Dois fatos estão garantidos para ocorrer em qualquer evento com a presença do cartunista Bira Dantas: ele vai tocar gaita e haverá um bom conteúdo exposto. Assim, ninguém se surpreendeu quando Bira abriu a mesa-redonda sobre Angelo Agostini, no último dia 10 de fevereiro na Pandora escola de Arte, executando em sua gaita “Va pensiero", um trecho da ópera Aída (de Verdi). A escolha, disse Bira, se deu porque Agostini nasceu na Itália. “E acompanhou pelo mundo a mãe, que era cantora de ópera. Não é isso João?”, complementou o jornalista Djota Carvalho buscando a aquiescência do colecionador e estudioso João Antonio Buhrer.

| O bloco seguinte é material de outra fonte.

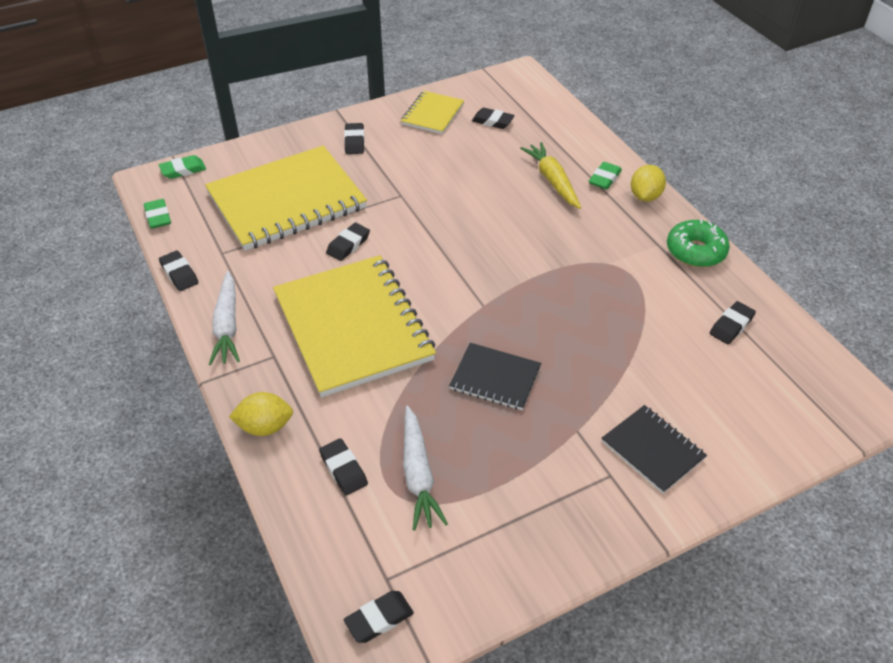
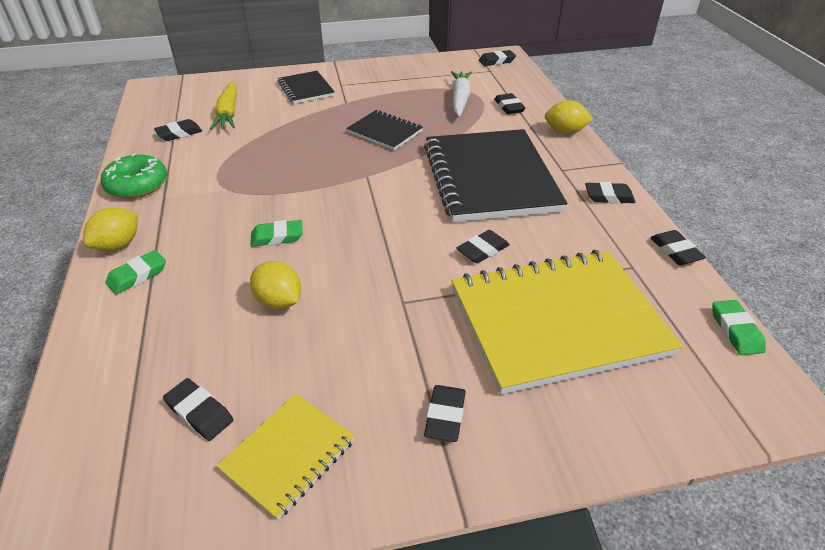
camera: 165 degrees left, 5 degrees down
(183, 170) = (733, 412): green eraser -> green eraser (277, 237)
(227, 325) = (609, 196): white carrot -> black eraser
(353, 327) = (490, 178): yellow notebook -> black notebook
(489, 180) = (279, 301): none -> yellow lemon
(552, 181) = (201, 285): yellow carrot -> yellow carrot (228, 113)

Iniciava-se ali a conversa que confirmaria – com sobras – o segundo fato: informação não faltou para os cerca de 30 desenhistas e convidados que acompanharam o evento. E também sobrou bom-humor, claro. “Pouco antes de iniciarmos a conversa, Bira brincou por telefone com um amigo em comum que seria uma mesa redonda e não quadrada, como a dos barzinhos freqüentados pelo amigo. Na verdade, naquele momento já pensei que nenhuma mesa com Bira pode ser quadrada: as conversas das quais ele participa nunca vão se resumir a quatro linhas iguais e retinhas, muito menos serão tradicionais”, brinca Carvalho.

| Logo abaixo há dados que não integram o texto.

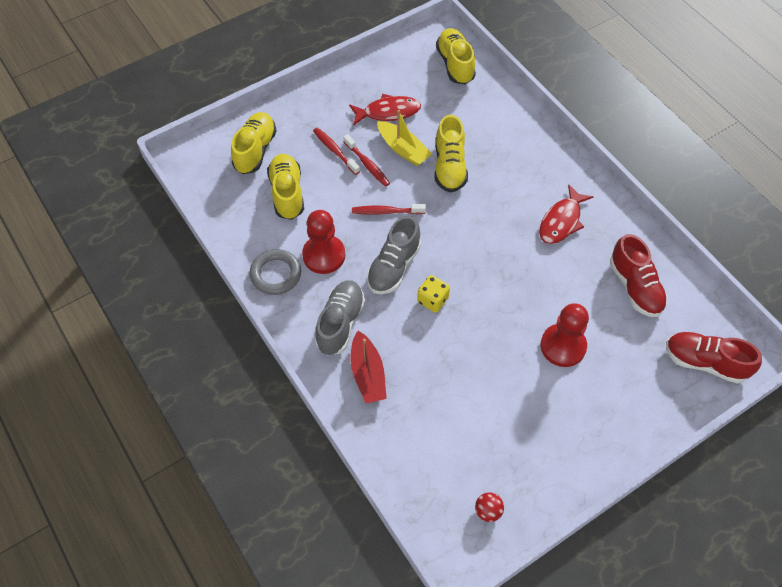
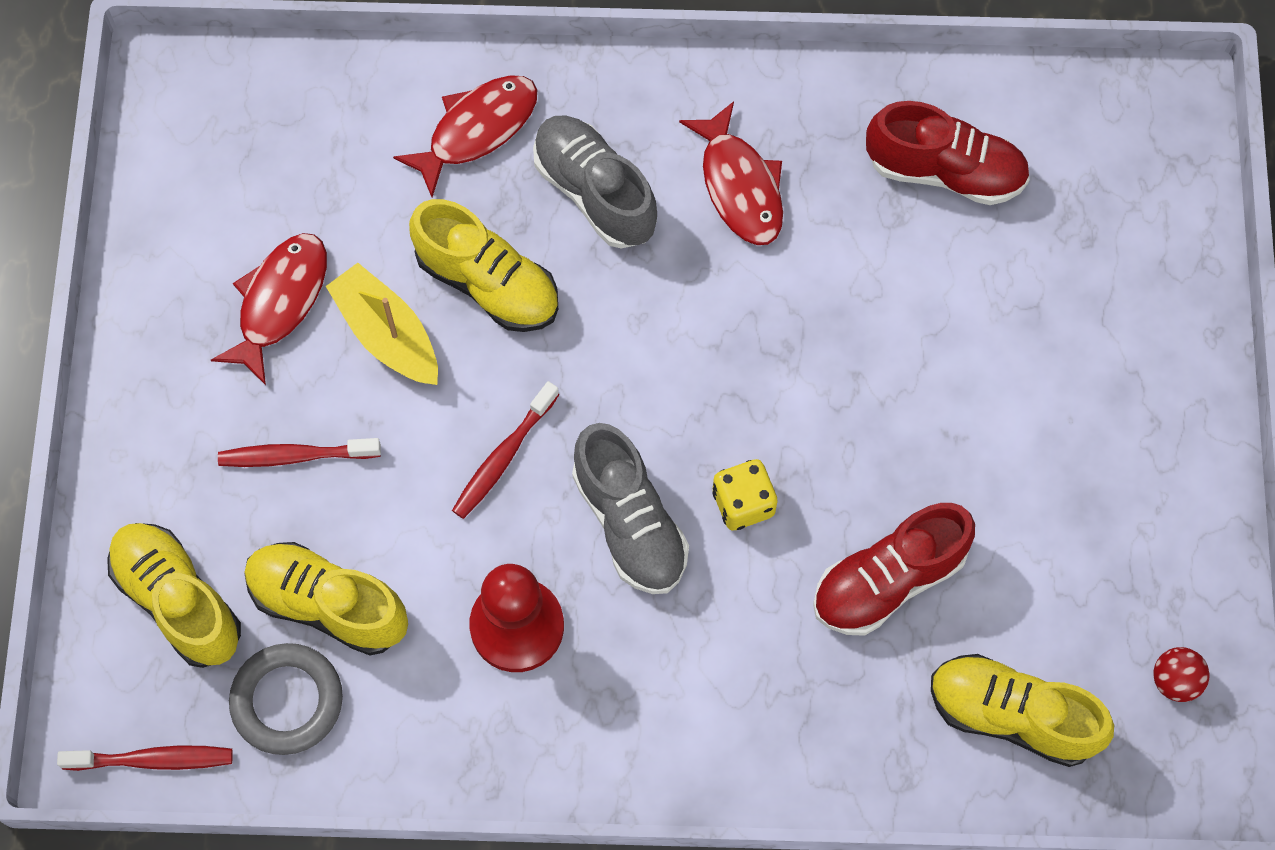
camera: 55 degrees left, 10 degrees up
(276, 274) = (495, 737): grey ring -> grey ring (287, 701)
(340, 323) = (679, 688): grey shoe -> grey shoe (595, 192)
(367, 164) = (373, 419): red toothbrush -> red toothbrush (153, 760)
(368, 374) = (811, 706): red boat -> none
(403, 149) = (387, 334): yellow boat -> yellow boat turned 120 degrees counterclockwise
(455, 64) = (261, 108): yellow shoe -> yellow shoe (1012, 715)
(505, 128) = (477, 130): none -> red fish
(563, 346) = (973, 361): red pawn -> none
(705, 362) = (1144, 176): red shoe -> red shoe (888, 580)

A mesa-redonda começou com Bira falando um pouco sobre a história de Agostini e, aos poucos, Buhrer e Djota foram se inserindo na conversa, complementando e, melhor ainda, suplementando pensamentos. Um momento de “tensão”: Djota afirmou que Agostini não foi o criador das Histórias em Quadrinhos no mundo. “Então foi quem?”, rebateu Bira, com um ar calculado e cômico de brabeza. “ Töpffer já trabalhava os elementos dos quadrinhos antes (em 1842, 27 anos antes de As Aventuras de Nhô Quim), os mangás já existiam desde 1702 e a progfessora Sônia Luyten, especialista em quadrinhos do oriente, já chegou a dizer que na China a linguagem existia desde antes de Cristo. Aliás, se formos pensar em quadrinhos como linguagem que usa desenhos em sequência para contar uma história…”

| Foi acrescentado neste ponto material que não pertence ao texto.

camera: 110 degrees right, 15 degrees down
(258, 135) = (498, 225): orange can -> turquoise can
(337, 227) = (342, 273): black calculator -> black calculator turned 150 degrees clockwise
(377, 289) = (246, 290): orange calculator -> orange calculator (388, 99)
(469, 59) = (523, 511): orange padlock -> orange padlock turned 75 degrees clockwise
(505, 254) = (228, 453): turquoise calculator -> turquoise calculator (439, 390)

“Os egípcios!”, disse Bira, seguindo a linha de pensamento do amigo e sendo na sequência complementado por ele: “Sim, e mesmo as pinturas rupestres nas cavernas. É claro que elementos foram sendo incorporados, até mesmo a escrita que não existia então. Mas independentemente disso é fato indiscutível que Agostini foi o pioneiro no Brasil e, sinceramente, as HQs são apenas uma parte do trabalho impressionante dele, que deve ser reverenciado como um todo.”
E, pelo que mostraram os três participantes da mesa-Redonda, motivos para reverenciar Agostini não faltam. Na conversa que se seguiu, ficou claro a todos os presentes como o artista ítalo-brasileiro foi um visionário, tanto ideologicamente – em um Brasil colônia extremamente autoritário, lutou contra a escravidão e os abusos políticos, sociais e religiosos – quanto na criação: coube a ele trabalhar de maneira até então inédita o uso de ilustrações para relatar fatos, tanto por meio de charges (muitas delas atualíssimas em termos de críticas sociais) quanto reproduções de fatos, fotos e até quadros.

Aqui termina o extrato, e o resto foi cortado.